Traffic was really bad. I mean, really bad. Like “We’re gonna route you through Malibu bad.” Or “It’ll take you an hour to get home” bad. (Our commute should be about 20 minutes long, though it seldom is.) Then I made that fatal suggestion, “Well, why don’t we go to a movie?” I mean, the theater is five minutes away, and we’ve liked seeing so many classics there like Conan The Barbarian, Akira (1988), Kiki’s Delivery Service and Jaws—and, in fairness to theater, it was just fine. It’s not their fault that Antoine Fuqua and Denzel Washington decided to remake the classic western The Magnificent Seven. It’s our fault for going to see it.
I thought it would be okay. I haven’t seen the original. I haven’t even seen Seven Samurai. And early on, despite certain predictable stupidities (and a few surprising ones), I thought, oh, maybe, just maybe, this is going to go full on batty fun. But no. Fuqua decides his villain should be a capitalist spouting Marxist cant (though backwards, like a Satanist would say his “Hail, Mary” backwards) because in 1876, the Evil Bartholomew Bogue has read the book (in German or perhaps Russian, since the first English translation didn’t come out until the ’80s), absorbed its holy and wholly good message, and decided he’s the anti-Christ.

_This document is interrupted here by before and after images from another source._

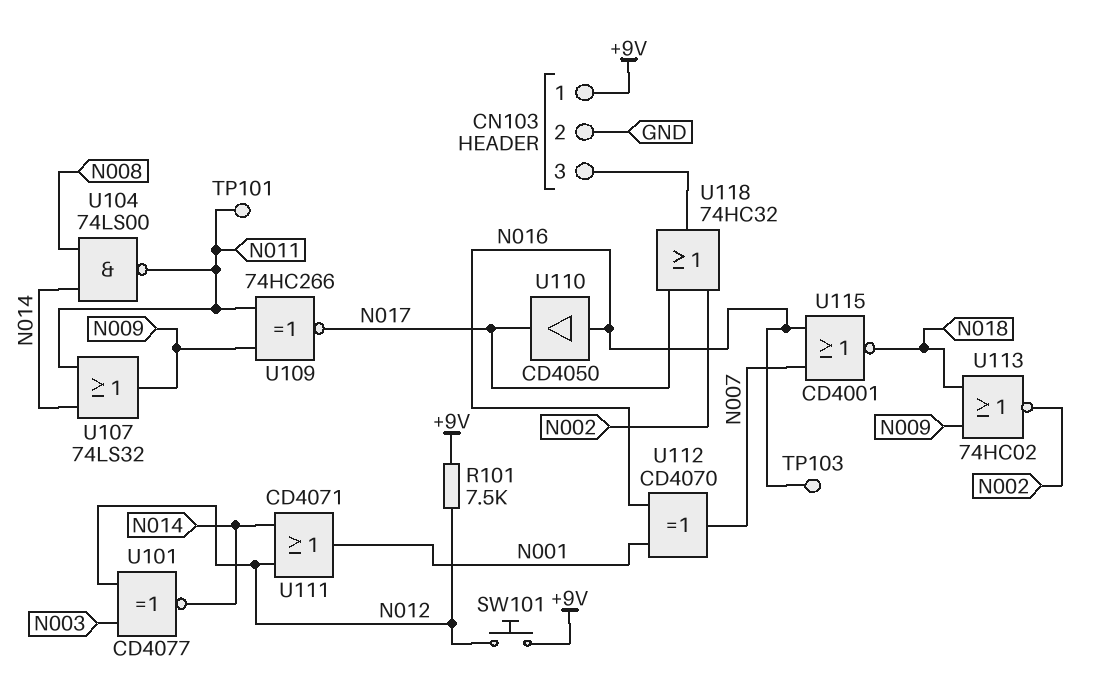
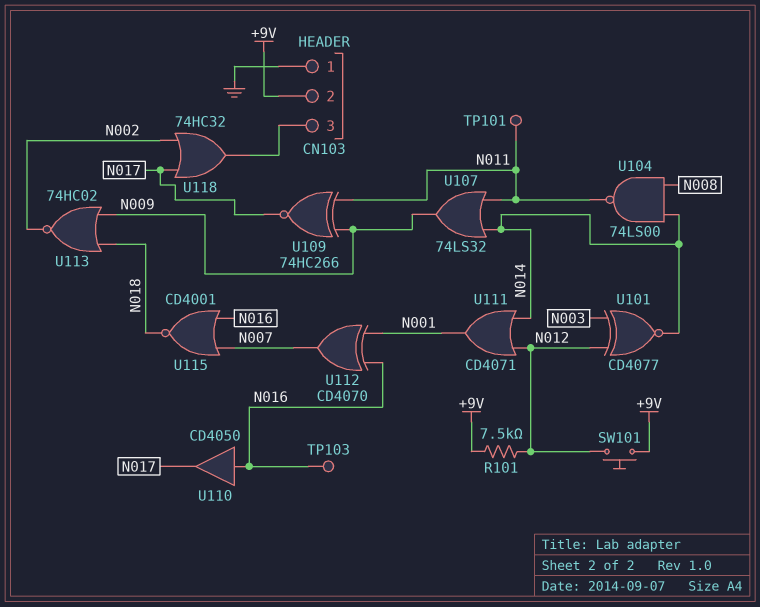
CN103 pin 1: +9V -> GND
CN103 pin 2: GND -> +9V

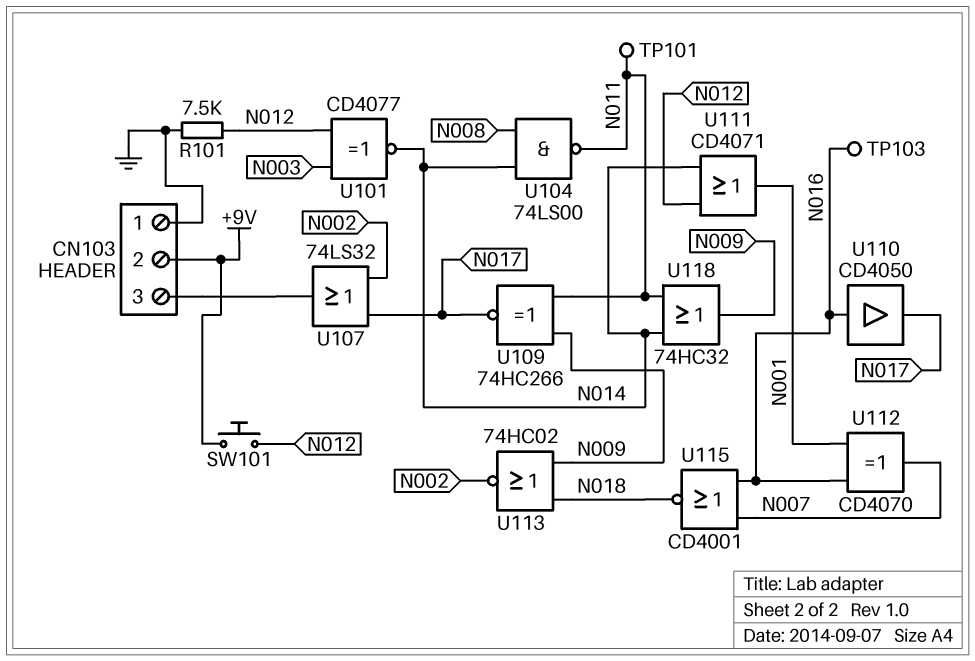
R101: 7.5k (+9V, N012) -> 7.5k (GND, N012)
U107: OR 74LS32 (in N011, in N014, out N009) -> OR 74LS32 (in N002, in N017, out CN103/3)
U118: OR 74HC32 (in N002, in N017, out CN103/3) -> OR 74HC32 (in N011, in N014, out N009)

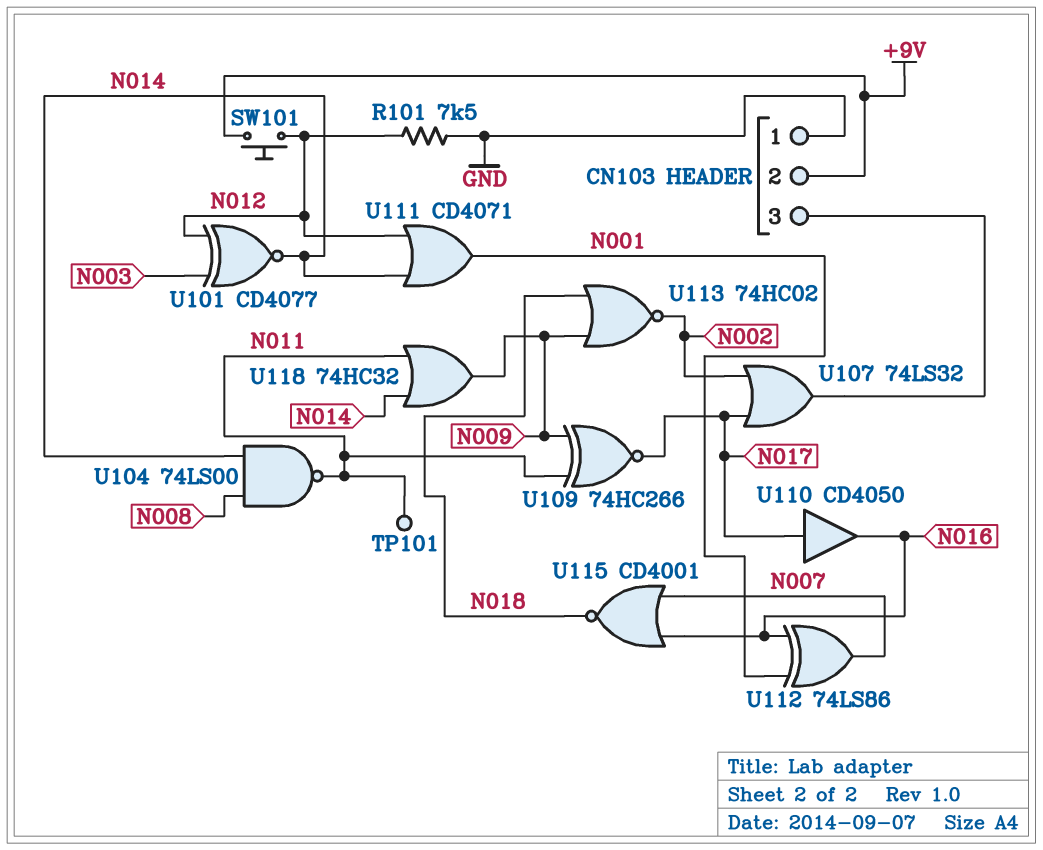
TP103: test point (N016) -> none
U110: buffer CD4050 (in N016, out N017) -> buffer CD4050 (in N017, out N016)
U112: XOR CD4070 (in N001, in N016, out N007) -> XOR 74LS86 (in N001, in N016, out N007)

And of course the townspeople know exactly what a “capitalist” is, and a “robber baron” (first use 1878) and even to apply it to Bogue who’s really just a…well, whatever the plot needed, I guess.
We won’t even get into Haley Bennet’s ridiculous push-up bra because, well, there are some anachronisms that I like and some that I don’t like. Although I’d note that neither Sophia Loren nor Claudia Cardinale needed push-up bras and, presumably, they would have had the good sense not to show the bra straps, like that would’ve even been a style in 1876 (if they’d even had bras).
But I’m digressing ’cause it’s a dumb movie with a lot of wasted talent and very little fun. Denzel isn’t even that compelling, like he’s tired or whatever. Virtually everybody here is interchangeable with another actor of that type. Ethan Hawke has his moments. Vincent D’onofrio is kind of the bright spot, following as he is, Orson Welle’s late-middle-age spread and being positively enormous as he stomps around hacking people with axes because, goshdarnit, bullets are just too slow. Sarsgaard is Bogue, and does his best to chew up the scenery, short of growing a toothbrush moustache. They all have moments, but nothing that’s going to stick with you—well, by the time the credits roll, it’ll be gone.
Maybe you’ll remember this important lesson: Only white people aren’t bullet proof. (I guess that constitutes a spoiler about who lives and dies, but you’re not going to care, either way.)
Did I mention Bogue has a gatling gun? He sends in his army to take on the townspeople, and when he gets impatient, he unveils his gatling gun and fires from a distant hill. Maybe a hundred yards away. With a gatling gun. That easily pierces the town’s walls, often multiple walls, so that it can find some sort of fleshy target. At which point, you gotta wonder: If you could kill everyone from that far away, why bother with the army? Get two guns, and lots of ammo and done.
Look, it’s just dumb. It’s not worthy of your time. But there are probably worse ways to waste your life, like ritual satanic sacrifice. We didn’t actually hate it, but that’s sort of the reason it’s so bad: It’s that it’s not that bad. It’s utterly calculated to be inoffensive. With worldwide distribution it’ll make back its money, though, and we’ll be subject to Fuqua and Washington remaking Willy Wonka and the Chocolate Factory next.
This movie is sacrilege. You really need to see the original. It is an action classic. Steve McQueen. Charles Bronsen. James Coburn. Robert Vaughn. A great bad tooth Mexican villain played by Eli Wallach of all people. One of the best movie scores of all time.
It makes my top five Western list just because of the action and good humor.
Dude! I wanted to! I can’t imagine how it occurred that this movie got remade and NO ONE had the bright idea of showing the original.
Unless they knew it was going to suck in comparison. Which, of course, they did.
Please, I beg you, don’t go through life without having seen the original Akira Kurosawa masterpiece “Seven Samurai.” And don’t mess around with some condensed version. Get the full-length, uncut, 207-minute (and WORTH every minute) version. I’m a middle-aged woman, not into “action movies” at all, and yet, “Seven Samurai” is one of my favorite movies. I’ve seen it three times, and will probably see it at least three more. It is amazing, beautiful, unforgettable. It will spoil you for 90 percent of the other stuff that’s out there. Don’t miss it.